Just give us a real answer, Mr. Biden
Democratic presidential candidate Joe Biden’s stubborn, self-defeating refusal to venture an opinion on suggestions to increase the number of U.S. Supreme Court justices is a textbook example of poor decision-making that’s turned what should have been a one day story into a running narrative that threatens to dominate the campaign discussion three weeks out from Election Day.
Biden compounded the controversy with his appallingly arrogant response to reporters that the American people didn’t “deserve” to know his position on the court packing scheme being pushed by his party’s left wing.
Biden and his running mate, California Sen. Kamala Harris, have dodged repeated questions seeking their position on issue.

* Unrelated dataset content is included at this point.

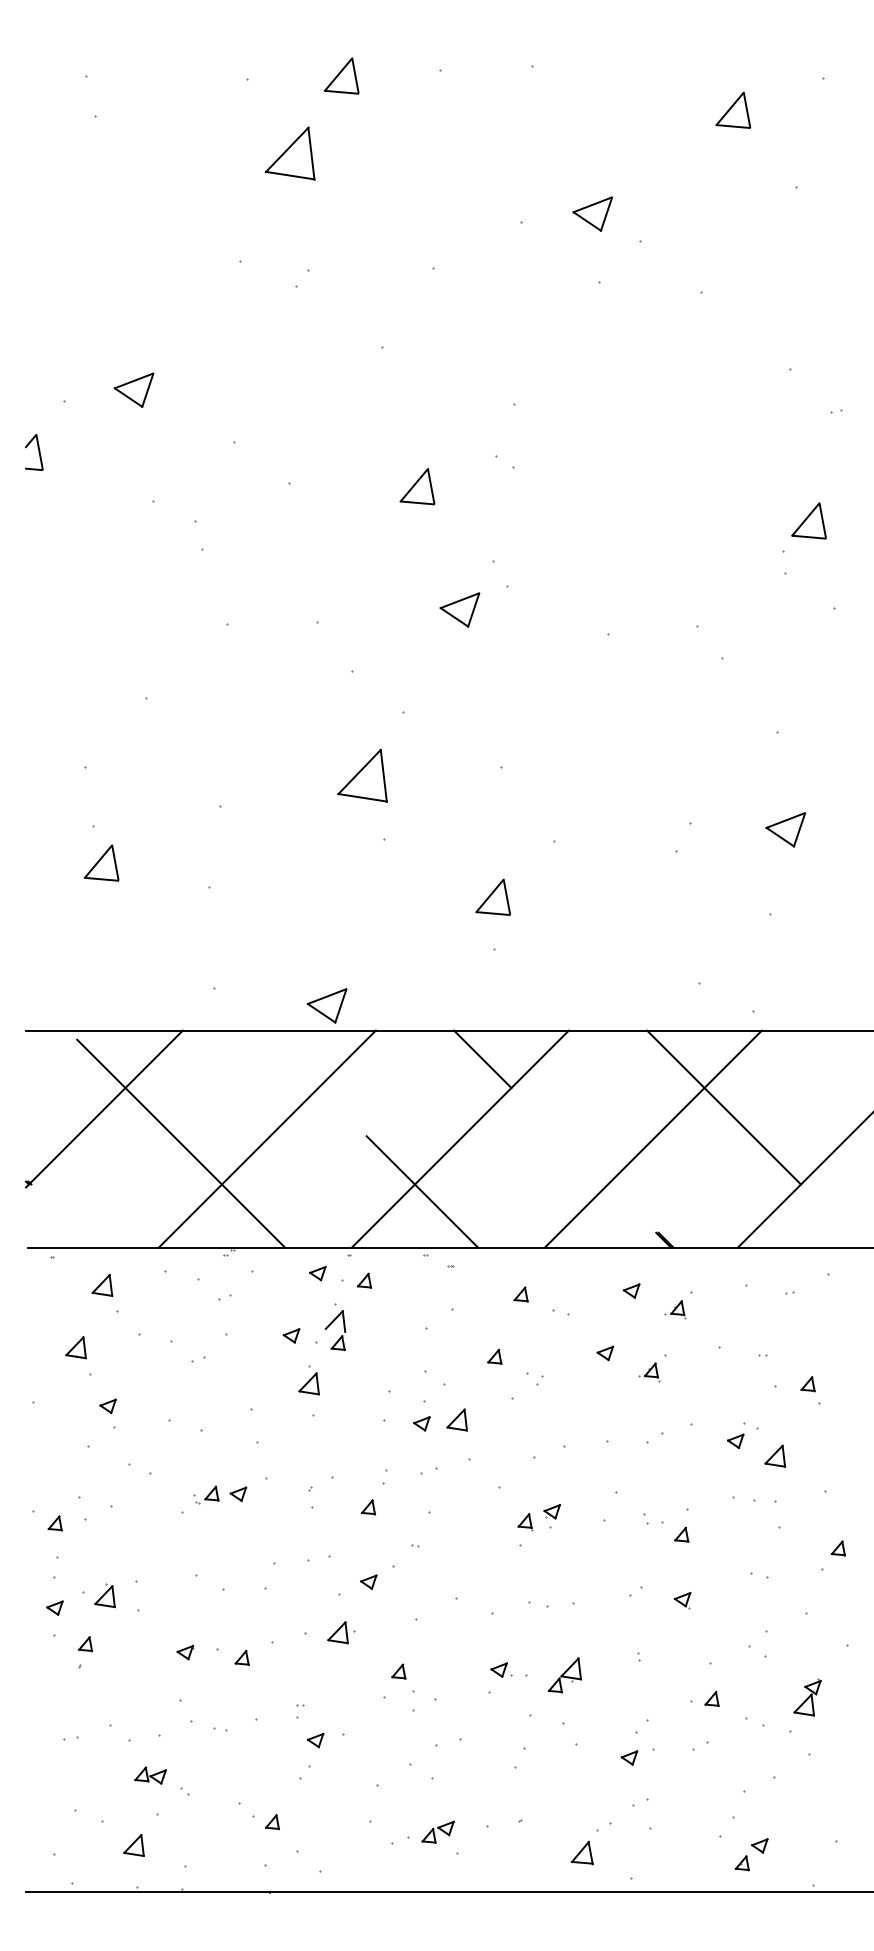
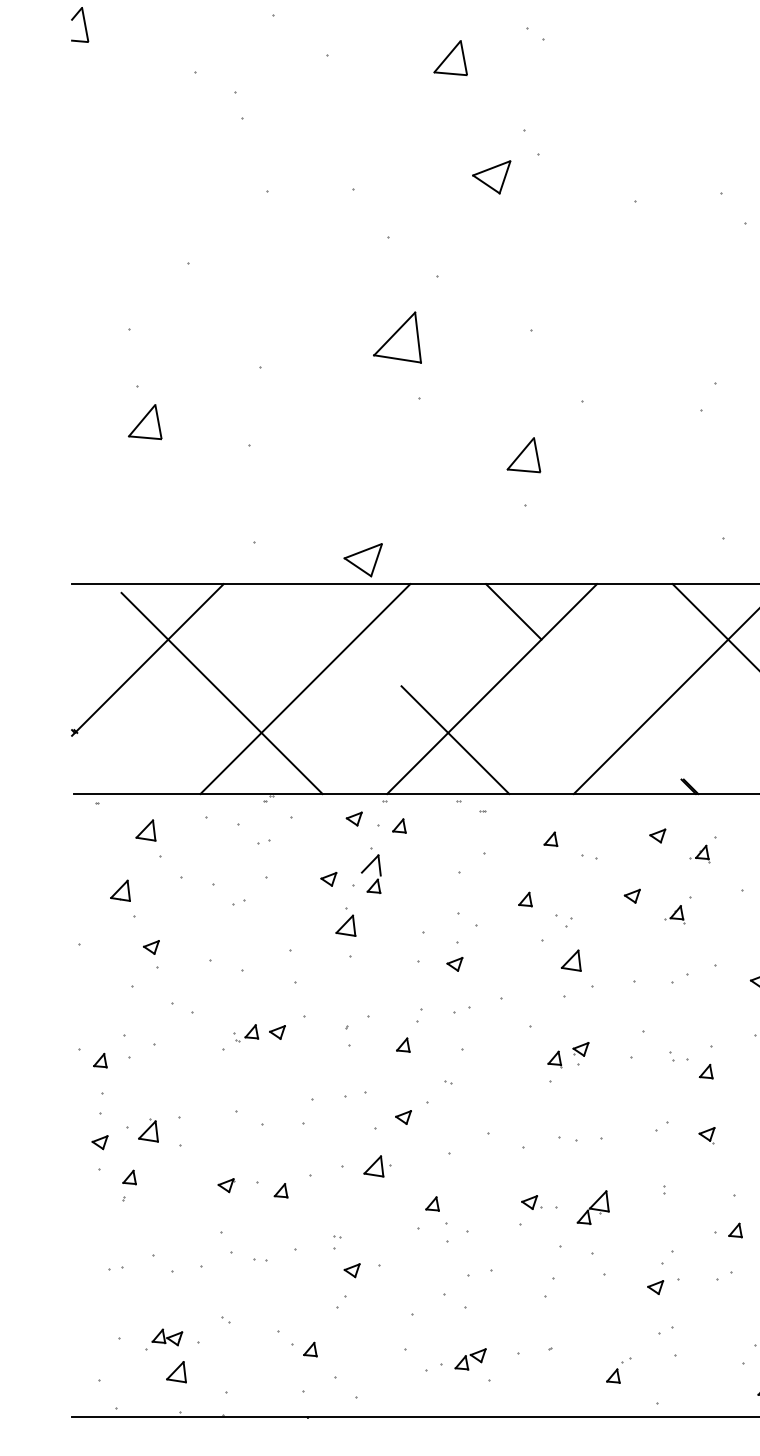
part: (456, 1419) -> (570, 960), moved
part: (150, 1775) -> (167, 1337), moved
part: (591, 1843) -> (618, 1370), size x0.62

Biden brushed the inquiries aside, saying he’d articulate a position once the election was over, adding that he wanted to avoid media coverage of his response.
The idea of increasing the court’s membership was floated by a bloc of left wing Democrats in response to President Trump’s nomination of Judge Amy Coney Barrett to the seat left open by the death of Justice Ruth Bader Ginsburg.
Conceding they were powerless to defeat the nomination, the small band of Democrats opted to negate it by expanding the court by four justices who shared their legislative agenda and could be counted on to block rulings which failed to comply with it.
The proposal threw Biden into a bind — he could support it and risk alienating the moderate, centrist base crucial to his success, or oppose it and arouse the wrath of the left whose distrust of him still lingers.
He chose the path of least resistance — stonewall and refuse to respond.
Biden’s cavalier kiss off of the American people as undeserving of his attention is an example of his history of the kind of shoot from the lip, unthinking, glib reaction many in his party feared would surface during the campaign. They must be yearning for the good old days of Biden in the basement reading canned commentary from a teleprompter.